Hey, guys. This is Laura on for Dane. I have two questions. First, how long is the follow-up duration for the 200 milligram expansion cohort package we take into the FDA? And then also, looking back at the venous-coax combination that you guys disclosed at ASH last year, Are we going to be seeing any follow-up data or more robust patient characteristics at any point this year? Thanks.
Sure. So let me address the first question first. So in terms of the follow-up time, I think you can glean that from the guidance that we gave on timing. So we opened the sites up in Q4. We recruited the patients in Q1. We're following them and getting the data back in Q2. And then we're filing and discussing data with FDA in Q3. So that's short of the timeline really in a nutshell. On venetoclax, you may remember that when we were put on partial hold, the FDA asked us to enroll only the monotherapy at 200 milligrams. So we don't really have further information to talk about in those combination patients. Although, of course, as you can imagine, as we look forward to lifting of the partial hold, we look forward to moving forward not just with monotherapy but with the combination therapy path and look forward to having those discussions with you as soon as we can.

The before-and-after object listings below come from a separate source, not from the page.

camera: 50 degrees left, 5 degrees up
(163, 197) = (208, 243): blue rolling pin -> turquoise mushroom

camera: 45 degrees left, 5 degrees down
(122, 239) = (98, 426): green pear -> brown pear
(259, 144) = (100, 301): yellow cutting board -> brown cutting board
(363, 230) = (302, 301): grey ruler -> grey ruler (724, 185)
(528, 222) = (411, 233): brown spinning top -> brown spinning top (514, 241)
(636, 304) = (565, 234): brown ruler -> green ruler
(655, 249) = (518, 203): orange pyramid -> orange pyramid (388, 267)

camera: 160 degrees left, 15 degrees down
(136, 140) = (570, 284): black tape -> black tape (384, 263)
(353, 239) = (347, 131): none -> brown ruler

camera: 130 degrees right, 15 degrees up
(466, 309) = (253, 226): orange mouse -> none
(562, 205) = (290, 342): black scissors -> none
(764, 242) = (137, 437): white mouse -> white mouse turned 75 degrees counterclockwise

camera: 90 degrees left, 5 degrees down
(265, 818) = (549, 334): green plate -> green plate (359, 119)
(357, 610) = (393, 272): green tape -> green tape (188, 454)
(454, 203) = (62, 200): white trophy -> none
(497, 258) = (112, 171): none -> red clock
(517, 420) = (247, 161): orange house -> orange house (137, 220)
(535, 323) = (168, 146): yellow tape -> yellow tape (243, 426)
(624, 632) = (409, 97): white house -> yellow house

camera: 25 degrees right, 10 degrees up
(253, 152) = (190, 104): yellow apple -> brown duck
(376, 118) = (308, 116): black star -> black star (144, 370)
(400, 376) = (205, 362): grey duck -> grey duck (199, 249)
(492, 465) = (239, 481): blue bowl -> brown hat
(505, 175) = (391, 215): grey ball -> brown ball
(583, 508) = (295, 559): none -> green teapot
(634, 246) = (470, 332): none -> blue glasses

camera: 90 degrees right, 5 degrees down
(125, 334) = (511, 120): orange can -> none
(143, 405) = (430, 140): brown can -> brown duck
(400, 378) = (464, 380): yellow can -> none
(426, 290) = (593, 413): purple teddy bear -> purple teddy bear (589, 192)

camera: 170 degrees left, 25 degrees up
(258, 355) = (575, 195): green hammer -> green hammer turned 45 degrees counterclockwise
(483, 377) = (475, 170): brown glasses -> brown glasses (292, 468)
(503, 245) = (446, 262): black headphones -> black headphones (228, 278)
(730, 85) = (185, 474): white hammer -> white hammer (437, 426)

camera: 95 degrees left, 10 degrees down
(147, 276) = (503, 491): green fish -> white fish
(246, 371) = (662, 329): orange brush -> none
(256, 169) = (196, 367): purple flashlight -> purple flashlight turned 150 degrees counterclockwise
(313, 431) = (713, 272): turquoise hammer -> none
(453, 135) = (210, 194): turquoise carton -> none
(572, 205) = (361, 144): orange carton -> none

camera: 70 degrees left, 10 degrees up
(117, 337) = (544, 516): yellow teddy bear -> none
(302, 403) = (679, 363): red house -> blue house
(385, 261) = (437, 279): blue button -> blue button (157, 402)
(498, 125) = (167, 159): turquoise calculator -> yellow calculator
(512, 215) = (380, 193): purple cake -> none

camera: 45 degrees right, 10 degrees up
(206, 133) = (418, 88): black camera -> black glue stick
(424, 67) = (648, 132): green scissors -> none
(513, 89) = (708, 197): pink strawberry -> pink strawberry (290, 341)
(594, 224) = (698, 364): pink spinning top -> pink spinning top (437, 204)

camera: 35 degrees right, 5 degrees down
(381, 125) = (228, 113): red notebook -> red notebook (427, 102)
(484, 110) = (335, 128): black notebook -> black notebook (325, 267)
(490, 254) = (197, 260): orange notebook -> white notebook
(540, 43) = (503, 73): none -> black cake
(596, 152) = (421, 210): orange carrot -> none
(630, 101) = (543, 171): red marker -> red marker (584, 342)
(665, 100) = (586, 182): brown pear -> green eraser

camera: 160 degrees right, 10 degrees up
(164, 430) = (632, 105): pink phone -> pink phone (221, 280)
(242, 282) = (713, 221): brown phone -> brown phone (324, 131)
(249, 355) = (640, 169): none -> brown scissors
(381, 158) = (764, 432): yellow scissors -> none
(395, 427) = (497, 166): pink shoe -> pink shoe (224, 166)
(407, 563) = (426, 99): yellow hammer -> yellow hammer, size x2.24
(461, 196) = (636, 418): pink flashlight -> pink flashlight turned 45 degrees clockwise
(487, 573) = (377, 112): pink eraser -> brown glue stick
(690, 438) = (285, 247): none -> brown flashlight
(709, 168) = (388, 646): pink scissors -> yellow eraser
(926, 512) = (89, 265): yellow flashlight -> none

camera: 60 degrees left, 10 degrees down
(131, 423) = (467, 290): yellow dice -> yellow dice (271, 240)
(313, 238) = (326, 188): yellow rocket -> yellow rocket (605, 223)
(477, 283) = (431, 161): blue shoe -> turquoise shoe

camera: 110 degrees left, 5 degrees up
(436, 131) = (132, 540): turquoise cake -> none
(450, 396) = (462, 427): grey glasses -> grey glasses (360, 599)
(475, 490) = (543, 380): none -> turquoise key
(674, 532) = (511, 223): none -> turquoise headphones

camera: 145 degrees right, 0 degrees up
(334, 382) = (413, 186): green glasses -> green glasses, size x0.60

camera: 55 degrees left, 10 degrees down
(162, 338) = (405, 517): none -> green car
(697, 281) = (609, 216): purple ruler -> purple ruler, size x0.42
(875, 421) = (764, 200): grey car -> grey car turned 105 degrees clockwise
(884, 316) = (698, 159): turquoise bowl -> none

Yeah, and maybe I can add to that. One of the exciting things about venetoclax, and as you recall the data, it looked like there was some really nice anti-cancer activity there. One of the key ways that, you know, leukemias develop resistance to venetoclax is actually upregulation of other anti-apoptotic factors, such as MCL1, BCLXL. And these have been shown to, you know, be regulated through this exact pathway. And that's why we think, you know, this drug, imavucirtib, may be able to overcome resistance of venetoclax as well.
Great. Thank you.
This concludes our question and answer session. I would like to turn the conference back over to the company's President and Chief Executive Officer, Mr. James Dinsler, for closing remarks. Please go ahead.
Thank you. And as always, thank you to the patients and families participating in our clinical trials, to our team at Cures for their hard work and commitment, and to our partners at Orogene, Immunext, and the NCI for their ongoing help and support. We look forward to updating you again soon. Operator?
The conference is now concluded. Thank you again for your participation. You may now disconnect.